NARRATOR (male voice)
In front of us we have the train station, a landmark that played a key role in Québec’s railway history.
In 1853, a few prominent Waterloo citizens formed the Stanstead, Shefford and Chambly Railroad. Their goal was to establish railway connections between the three counties. Five years later, this company inaugurated the first section of the railway in Farnham.

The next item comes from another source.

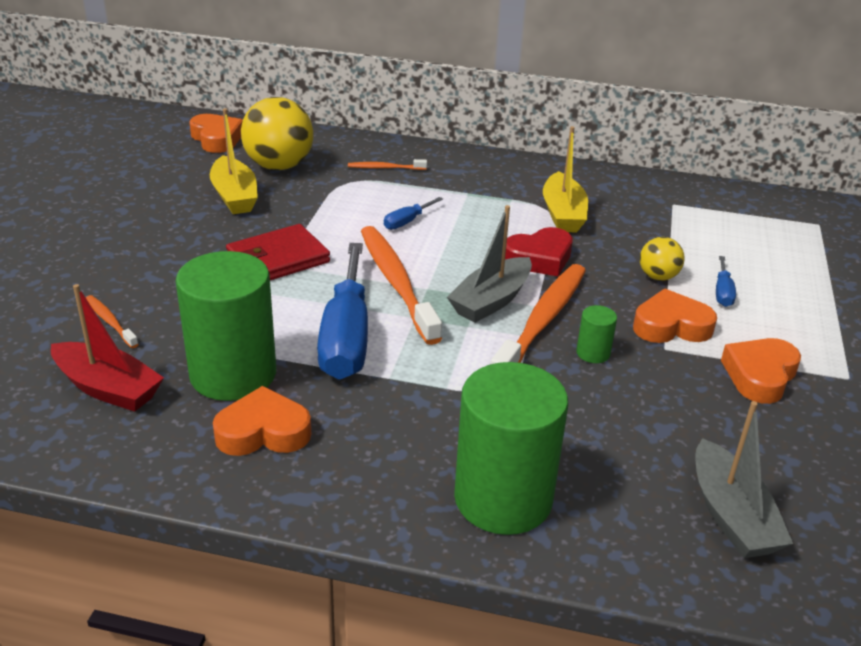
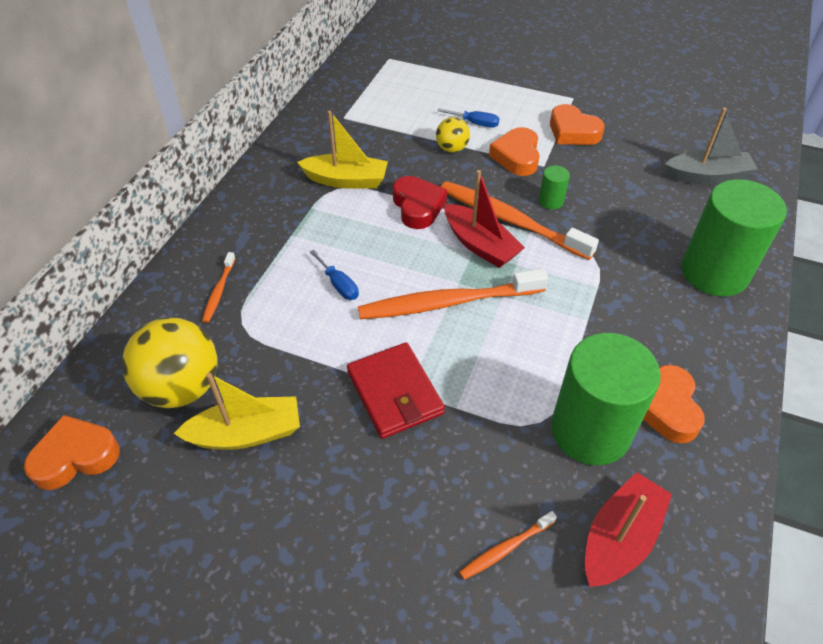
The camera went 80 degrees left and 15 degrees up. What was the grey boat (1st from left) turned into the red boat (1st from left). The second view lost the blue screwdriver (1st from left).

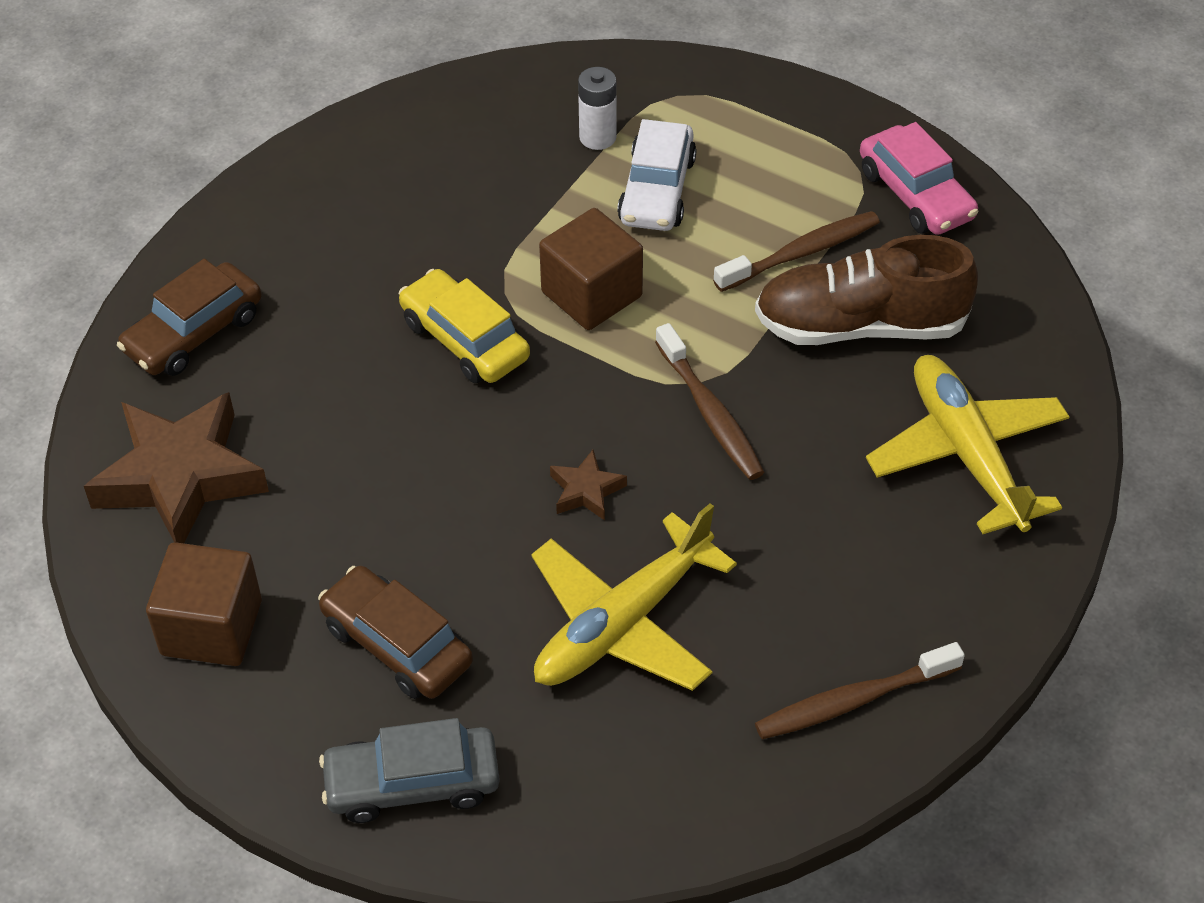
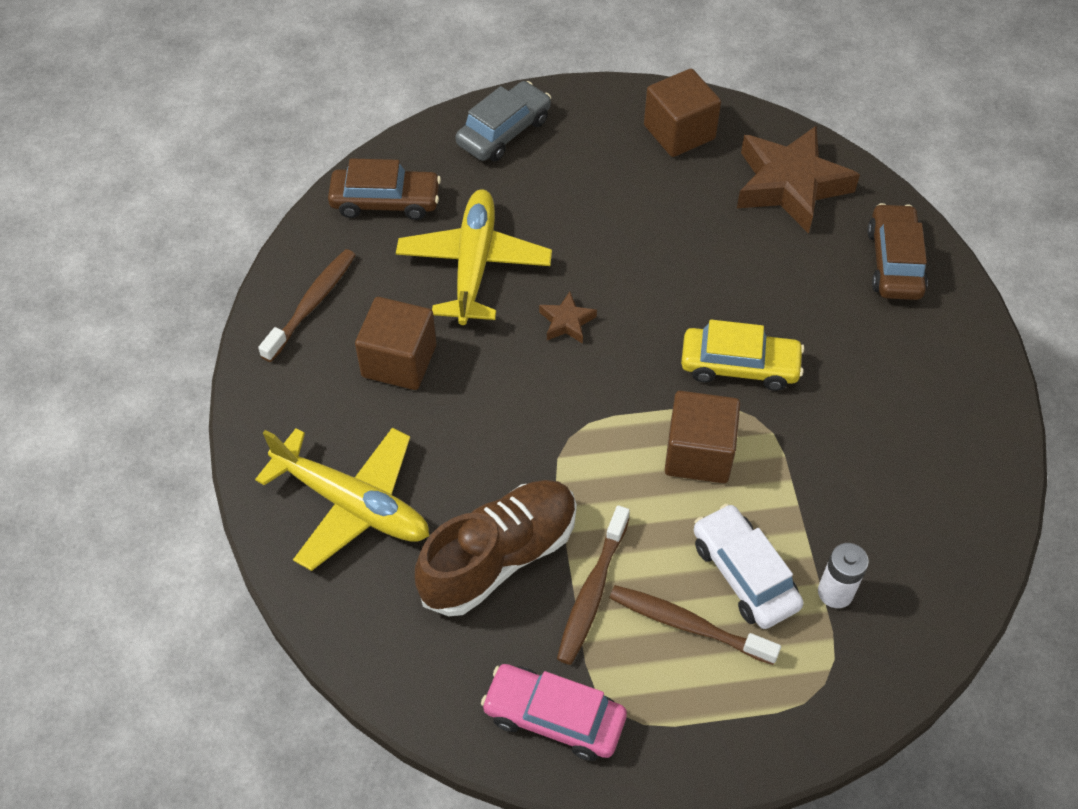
The camera went 140 degrees right and 5 degrees up. The brown car (2nd from left in the first image) ended up elsewhere. The second view gained the brown cube (1st from left). The brown toothbrush (1st from left in the first image) ended up elsewhere.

Did you know that the first train to run through Farnham, did so on January 1, 1859?
NARRATOR (female voice)
In 1871, as the city was growing both in size as in importance, local interests created the South-Eastern Railway linking Farnham to Newport, Vermont. Farnham became the company’s headquarters. The railway company proceeded to build a turntable, a train mechanical maintenance workshop and an impressive marshalling yard. In 1873, the Farnham-Newport line was inaugurated by taking three hundred invited guests on a train trip to a civic reception in Newport.
NARRATOR (male voice)
Within a couple of years, Farnham went from being a quiet farming village to a bustling railway town. By 1882, seven railway tracks departed from the town and more than eighteen passenger trains stopped here daily, in addition to the freight convoys that ran at all hours of the day and night.
NARRATOR (female voice)
On the night of February 8 to February 9, 1949, the impressive brick station was destroyed by fire. The following year, the Canadian Pacific Railway built a new train station at the intersection of two railway lines, one running east-west across Canada and the other running north-south from Canada to the United States. The last passenger train operating on the Montréal-Farnham route entered the station in October 1980.